4 published verifications about Internal Combustion Engine Internal Combustion Engine ×
“An air intake scoop captures higher-pressure, cooler outside air and funnels it into an engine, improving combustion efficiency and increasing horsepower at higher vehicle speeds.”
The basic mechanism is real: a properly designed intake scoop can feed cooler outside air and recover a small amount of pressure as speed increases, which can raise intake air density and engine power. In practice, the effect is usually modest at normal road speeds and depends heavily on design quality. Much of the benefit comes from denser air, not a broad improvement in combustion efficiency.
“In an internal combustion engine, the exhaust camshaft sprocket is synchronized by the engine timing system to rotate the camshaft so the exhaust valves open and close to expel burned gases from the engine cylinder.”
The described function is accurate. In engines that use an exhaust camshaft sprocket, the timing system keeps it synchronized with the crankshaft so the camshaft rotates at the correct phase and the exhaust valves open and close to expel burned gases. The main caveat is architectural: not every internal combustion engine has a separate exhaust camshaft sprocket.

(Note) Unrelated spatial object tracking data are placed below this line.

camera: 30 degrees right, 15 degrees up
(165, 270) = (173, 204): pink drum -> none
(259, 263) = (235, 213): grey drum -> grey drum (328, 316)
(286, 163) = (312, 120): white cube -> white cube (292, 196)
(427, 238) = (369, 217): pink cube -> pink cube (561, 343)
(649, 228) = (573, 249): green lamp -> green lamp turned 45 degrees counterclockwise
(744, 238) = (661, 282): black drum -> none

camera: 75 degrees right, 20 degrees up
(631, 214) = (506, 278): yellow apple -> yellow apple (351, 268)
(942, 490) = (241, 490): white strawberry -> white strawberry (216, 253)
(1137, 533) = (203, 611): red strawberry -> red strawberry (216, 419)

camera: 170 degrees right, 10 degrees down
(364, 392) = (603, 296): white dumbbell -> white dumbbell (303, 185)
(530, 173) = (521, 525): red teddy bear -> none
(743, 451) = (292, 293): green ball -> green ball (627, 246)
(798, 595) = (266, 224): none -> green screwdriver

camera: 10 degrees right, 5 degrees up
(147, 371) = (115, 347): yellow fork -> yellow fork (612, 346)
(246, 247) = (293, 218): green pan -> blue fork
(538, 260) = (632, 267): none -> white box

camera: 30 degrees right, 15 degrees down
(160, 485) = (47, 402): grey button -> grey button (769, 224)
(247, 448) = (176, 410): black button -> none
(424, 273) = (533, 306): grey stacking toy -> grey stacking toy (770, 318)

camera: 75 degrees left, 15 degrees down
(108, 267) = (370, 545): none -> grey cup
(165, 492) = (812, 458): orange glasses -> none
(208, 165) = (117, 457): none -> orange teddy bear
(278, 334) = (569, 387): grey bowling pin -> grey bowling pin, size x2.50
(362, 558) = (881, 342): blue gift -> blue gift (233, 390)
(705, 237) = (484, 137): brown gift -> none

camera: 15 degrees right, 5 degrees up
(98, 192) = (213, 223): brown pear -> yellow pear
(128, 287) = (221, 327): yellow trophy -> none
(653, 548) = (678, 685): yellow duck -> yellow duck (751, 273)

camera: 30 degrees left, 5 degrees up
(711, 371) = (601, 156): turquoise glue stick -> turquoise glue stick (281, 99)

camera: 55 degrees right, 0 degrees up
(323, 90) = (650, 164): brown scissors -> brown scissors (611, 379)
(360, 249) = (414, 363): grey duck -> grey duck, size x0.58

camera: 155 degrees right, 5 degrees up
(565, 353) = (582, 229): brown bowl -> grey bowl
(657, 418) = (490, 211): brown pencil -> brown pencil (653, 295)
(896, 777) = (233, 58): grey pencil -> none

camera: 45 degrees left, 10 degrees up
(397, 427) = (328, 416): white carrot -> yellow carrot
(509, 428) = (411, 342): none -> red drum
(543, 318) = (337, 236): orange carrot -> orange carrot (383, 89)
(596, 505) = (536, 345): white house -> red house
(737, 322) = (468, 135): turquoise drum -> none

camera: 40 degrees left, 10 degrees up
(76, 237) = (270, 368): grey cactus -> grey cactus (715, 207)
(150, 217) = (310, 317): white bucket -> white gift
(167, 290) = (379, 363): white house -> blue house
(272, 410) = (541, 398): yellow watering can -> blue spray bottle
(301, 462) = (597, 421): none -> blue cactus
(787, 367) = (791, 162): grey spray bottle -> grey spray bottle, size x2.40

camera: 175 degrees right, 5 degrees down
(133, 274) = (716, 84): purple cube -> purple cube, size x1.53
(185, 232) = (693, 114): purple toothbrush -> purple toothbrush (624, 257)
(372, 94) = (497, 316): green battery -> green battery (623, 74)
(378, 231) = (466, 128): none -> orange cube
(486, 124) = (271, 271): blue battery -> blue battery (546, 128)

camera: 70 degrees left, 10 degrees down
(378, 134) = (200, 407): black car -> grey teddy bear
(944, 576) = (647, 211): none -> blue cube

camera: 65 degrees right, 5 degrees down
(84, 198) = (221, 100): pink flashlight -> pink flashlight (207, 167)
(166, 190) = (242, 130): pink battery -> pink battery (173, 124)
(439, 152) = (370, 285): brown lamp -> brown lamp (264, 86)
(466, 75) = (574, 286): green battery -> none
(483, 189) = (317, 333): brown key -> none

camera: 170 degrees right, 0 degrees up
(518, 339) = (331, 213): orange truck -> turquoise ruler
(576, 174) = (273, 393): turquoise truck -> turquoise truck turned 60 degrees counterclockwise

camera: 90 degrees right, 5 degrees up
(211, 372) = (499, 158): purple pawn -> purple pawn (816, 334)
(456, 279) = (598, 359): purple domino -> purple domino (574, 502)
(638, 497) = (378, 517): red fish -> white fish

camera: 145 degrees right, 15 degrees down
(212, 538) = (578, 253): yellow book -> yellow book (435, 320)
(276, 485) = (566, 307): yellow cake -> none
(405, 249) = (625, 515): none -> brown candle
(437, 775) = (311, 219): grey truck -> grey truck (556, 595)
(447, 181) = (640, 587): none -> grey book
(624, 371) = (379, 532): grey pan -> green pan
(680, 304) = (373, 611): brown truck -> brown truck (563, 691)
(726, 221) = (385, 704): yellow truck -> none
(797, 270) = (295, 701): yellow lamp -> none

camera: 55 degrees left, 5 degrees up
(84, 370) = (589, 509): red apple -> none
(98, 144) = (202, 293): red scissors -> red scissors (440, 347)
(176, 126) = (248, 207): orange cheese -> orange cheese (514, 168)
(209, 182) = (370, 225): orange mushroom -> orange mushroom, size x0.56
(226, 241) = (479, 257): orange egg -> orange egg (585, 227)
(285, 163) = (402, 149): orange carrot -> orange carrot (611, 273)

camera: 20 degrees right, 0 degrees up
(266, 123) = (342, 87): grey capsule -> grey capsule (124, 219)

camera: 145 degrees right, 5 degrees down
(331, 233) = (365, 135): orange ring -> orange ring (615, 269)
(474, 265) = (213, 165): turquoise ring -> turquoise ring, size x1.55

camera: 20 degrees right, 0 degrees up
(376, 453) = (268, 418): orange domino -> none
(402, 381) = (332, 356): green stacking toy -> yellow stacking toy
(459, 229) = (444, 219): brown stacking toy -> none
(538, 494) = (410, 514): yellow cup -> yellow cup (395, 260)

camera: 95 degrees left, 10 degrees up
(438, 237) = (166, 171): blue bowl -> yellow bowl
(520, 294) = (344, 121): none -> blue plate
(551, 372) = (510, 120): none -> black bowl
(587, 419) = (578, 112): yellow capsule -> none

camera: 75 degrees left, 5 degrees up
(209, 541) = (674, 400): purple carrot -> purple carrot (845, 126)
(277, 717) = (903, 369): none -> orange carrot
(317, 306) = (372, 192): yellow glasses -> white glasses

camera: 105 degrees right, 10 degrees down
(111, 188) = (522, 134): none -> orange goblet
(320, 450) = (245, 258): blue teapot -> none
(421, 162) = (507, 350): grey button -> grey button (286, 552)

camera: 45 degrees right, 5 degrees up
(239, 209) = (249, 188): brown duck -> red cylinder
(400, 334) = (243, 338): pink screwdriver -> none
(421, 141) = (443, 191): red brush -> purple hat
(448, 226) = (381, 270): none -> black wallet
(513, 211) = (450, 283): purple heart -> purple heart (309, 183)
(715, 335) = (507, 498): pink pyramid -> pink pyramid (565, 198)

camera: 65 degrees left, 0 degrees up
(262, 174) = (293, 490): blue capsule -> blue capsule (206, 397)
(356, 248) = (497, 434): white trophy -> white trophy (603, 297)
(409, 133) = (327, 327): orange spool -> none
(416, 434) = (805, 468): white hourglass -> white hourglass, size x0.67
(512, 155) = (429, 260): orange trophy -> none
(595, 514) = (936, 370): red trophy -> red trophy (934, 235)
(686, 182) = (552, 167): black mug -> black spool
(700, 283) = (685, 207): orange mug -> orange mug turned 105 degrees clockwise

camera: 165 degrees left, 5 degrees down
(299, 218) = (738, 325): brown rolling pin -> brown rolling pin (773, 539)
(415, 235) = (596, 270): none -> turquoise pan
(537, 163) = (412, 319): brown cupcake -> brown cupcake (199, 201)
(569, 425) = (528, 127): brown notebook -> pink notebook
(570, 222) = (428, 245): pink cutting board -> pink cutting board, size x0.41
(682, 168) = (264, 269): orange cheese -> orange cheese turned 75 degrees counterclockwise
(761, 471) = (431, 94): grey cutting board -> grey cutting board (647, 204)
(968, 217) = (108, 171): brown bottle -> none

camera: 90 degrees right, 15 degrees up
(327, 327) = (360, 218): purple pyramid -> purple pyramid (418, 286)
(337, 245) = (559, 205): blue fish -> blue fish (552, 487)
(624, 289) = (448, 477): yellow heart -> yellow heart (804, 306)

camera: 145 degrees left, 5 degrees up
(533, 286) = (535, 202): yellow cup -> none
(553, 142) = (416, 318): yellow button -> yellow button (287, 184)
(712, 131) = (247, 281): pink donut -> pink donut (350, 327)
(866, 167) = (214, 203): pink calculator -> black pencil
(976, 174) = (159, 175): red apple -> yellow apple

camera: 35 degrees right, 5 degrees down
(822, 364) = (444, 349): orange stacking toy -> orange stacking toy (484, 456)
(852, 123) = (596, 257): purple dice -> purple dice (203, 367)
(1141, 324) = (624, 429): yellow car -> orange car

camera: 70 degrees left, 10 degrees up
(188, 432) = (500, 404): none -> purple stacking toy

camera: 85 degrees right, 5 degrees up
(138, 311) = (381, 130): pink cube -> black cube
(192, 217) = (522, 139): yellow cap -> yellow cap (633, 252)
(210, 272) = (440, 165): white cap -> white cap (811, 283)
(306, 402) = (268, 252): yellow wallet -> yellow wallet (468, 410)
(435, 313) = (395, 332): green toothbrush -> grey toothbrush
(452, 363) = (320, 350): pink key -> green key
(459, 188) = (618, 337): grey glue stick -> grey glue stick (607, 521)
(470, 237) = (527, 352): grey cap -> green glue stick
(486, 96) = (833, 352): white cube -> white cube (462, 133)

“In an internal combustion engine, the timing chain synchronizes the crankshaft and camshaft(s) so that piston motion is coordinated with the opening and closing of the intake and exhaust valves.”
The claim correctly states the timing chain’s core job. In chain-driven internal combustion engines, it mechanically synchronizes crankshaft and camshaft rotation so intake and exhaust valves open and close in coordination with piston movement. Electronic controls and variable valve timing may fine-tune that relationship, but they do not negate the chain’s basic synchronizing role.
“An oil reservoir system is used to maintain zero valve clearance in an internal combustion engine valve train.”
Technical and patent literature supports the statement. Hydraulic lash adjusters use an oil-fed internal chamber/reservoir to automatically remove lash and maintain effectively zero valve clearance in normal operation. The main caveats are that this describes hydraulic valvetrains specifically, and “zero” means functional zero lash, not a perfectly unchanging absolute under every transient condition.